La Mauricie possède également son expertise. Agronome pour le club-conseil en agroenvironnement Lavi-Eau-Champ, Stéphanie Veilleux a partagé son expérience terrain avec cette nouvelle culture. Les constats sont similaires à ceux du Dr Phippen. À l’écoute des producteurs, Mme Veilleux a fait des essais de semis printaniers avec des semences stratifiées. Initialement, les semis d’asclépiade étaient faits en automne afin que la plante puisse bien s’implanter avant l’hiver et permettre une repousse au printemps. L’avantage de ses semis étant d’obtenir une fenêtre de travail plus longue qu’à la fin de l’automne en novembre. Selon Mme. Veilleux, les deux périodes de semis sont bonnes, mais exigent une organisation du travail différente.

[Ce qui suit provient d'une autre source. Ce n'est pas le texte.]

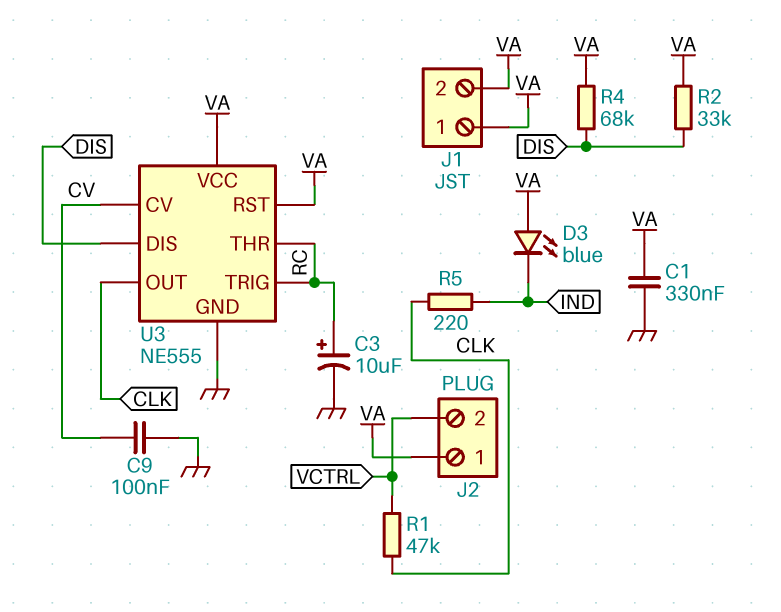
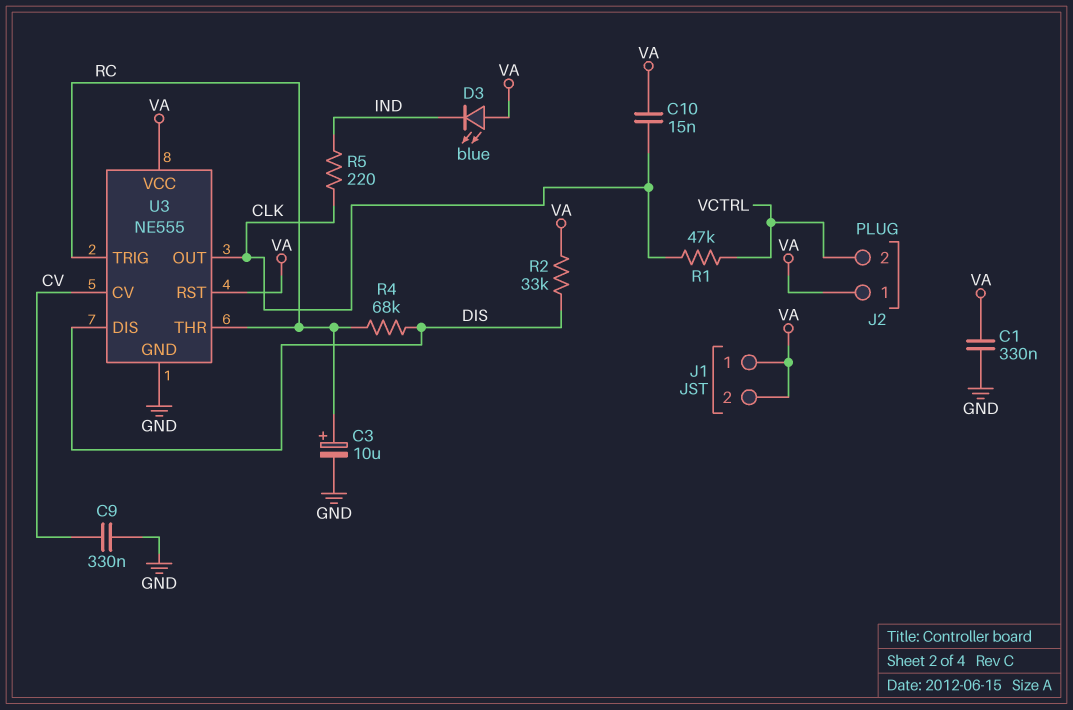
C9: 100nF (CV, GND) -> 330nF (CV, GND)
C10: none -> 15nF (CLK, VA)
R4: 68k (DIS, VA) -> 68k (DIS, RC)

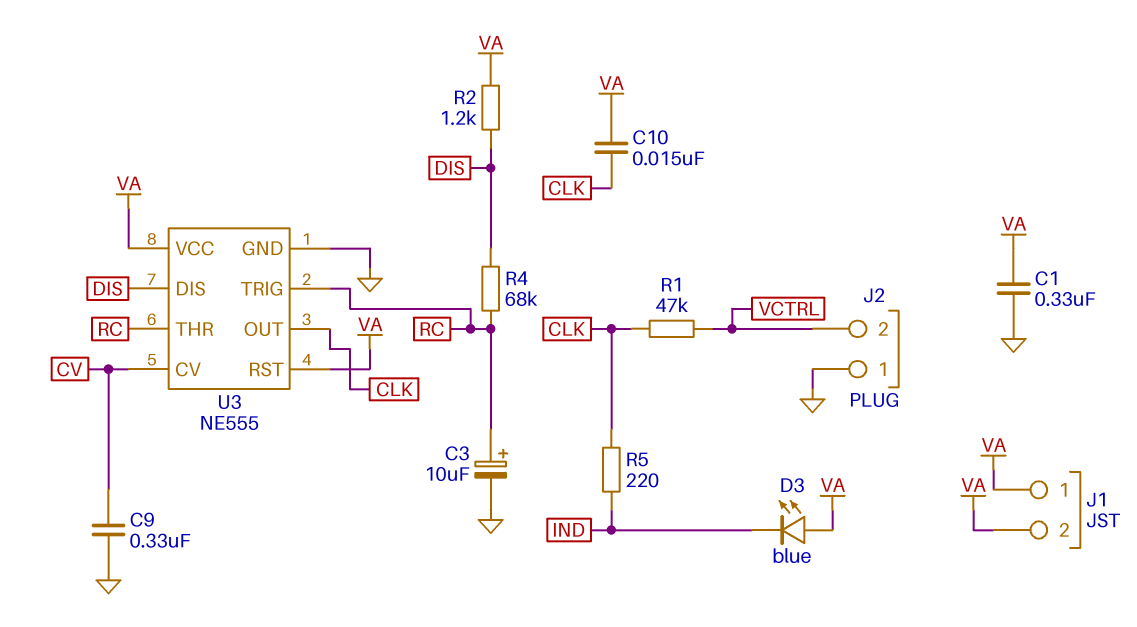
J2 pin 1: VA -> GND
R2: 33k (DIS, VA) -> 1.2k (DIS, VA)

Du côté de la fertilisation, Guillaume Potvin, agronome et producteur d’asclépiade à L’Isle-Verte, cite et résume le traité des asclépiades écrit par un botaniste français du 18e siècle. L’asclépiade pour être viable nécessite trois préalables : un sol riche, un bon contrôle des mauvaises herbes et une fertilisation adéquate. M. Potvin souligne que les besoins en fertilisation de l’asclépiade sont encore méconnus, mais qu’ils se situent entre ceux de l’avoine et du tabac.

Qui dit fleur, dit pollinisation. À ce sujet, M. Denis Gauthier, apiculteur de Mékinac s’est entretenu sur les possibilités de pollinisation de l’asclépiade et la production de miel. Toutefois, la pollinisation de l’asclépiade en est encore à ses débuts et les conclusions restent à venir. D’ailleurs, le Centre de recherche en sciences animales de Deschambault (CRSAD) prévoit faire une recherche sur la pollinisation de cette plante prochainement.

Un monarque en voie de disparition

Depuis novembre 2016, le papillon monarque est déclaré comme une espèce en voie de disparition au Canada. Julie Roy et Louise Hénault-Ethier de la Fondation David Suzuki ont présenté l’évolution de la situation du papillon en Amérique du Nord. Depuis 20 ans, la population du monarque est passée de près de 1 milliard à 60 millions. C’est une réduction de près de 90 %. Que vient faire l’asclépiade dans tout cela? Il s’agit en fait de l’alimentation principale de l’insecte. Or, au cours des 20 dernières années, la population d’asclépiade a également diminuée. C’est pourquoi la fondation s’est impliquée dans le développement de la culture d’asclépiade puisque cette plante est essentielle à la survie du monarque. Il faut comprendre que le papillon a besoin d’une réserve d’énergie importante puisqu’il migre du Québec au Mexique chaque année.

Une soie qui a du potentiel

Le soyer du Québec n’est pas uniquement intéressant pour le monarque, mais aussi pour l’industrie du textile. Arrivée à maturité, la plante produit un follicule qui renferme une soie digne des meilleurs duvets. François Simard, président des Industries Encore 3, s’y intéresse depuis 2011. M. Simard a fondé en 2009 l’entreprise Protect-Style qui se spécialise dans l’élaboration de procédé de transformation de la fibre naturelle.  Les débouchés sont nombreux : isolant thermique pour la confection de vêtement, isolant sonore et absorbant pétrolier. D’ailleurs, un partenariat a été fait avec l’entreprise Quartz Nature qui se spécialise dans la confection de manteaux à Saint-Hyacinthe. Des recherches sont également en cours pour utiliser cette fibre dans l’industrie automobile.

Une filière organisée

Même si la production d’asclépiade est encore jeune, elle n’en est pas moins bien organisée. Une coopérative a été créée en 2013 pour regrouper les producteurs. La Coopérative Monark offre à ses membres des contrats d’achat de 10 ha, de l’équipement et des conseils pour le développement de la culture. Par la suite, l’asclépiade est vendue à l’usine de transformation d’Encore3 située à Saint-Tite.

Le Québec compte près de 100 « soyerculteurs » prêts à relever les nombreux défis à venir. La culture de l’asclépiade présente des opportunités économiques et sociales apparentes. Il faudra rester à l’affut des prochaines années et suivre l’évolution de cette production prometteuse.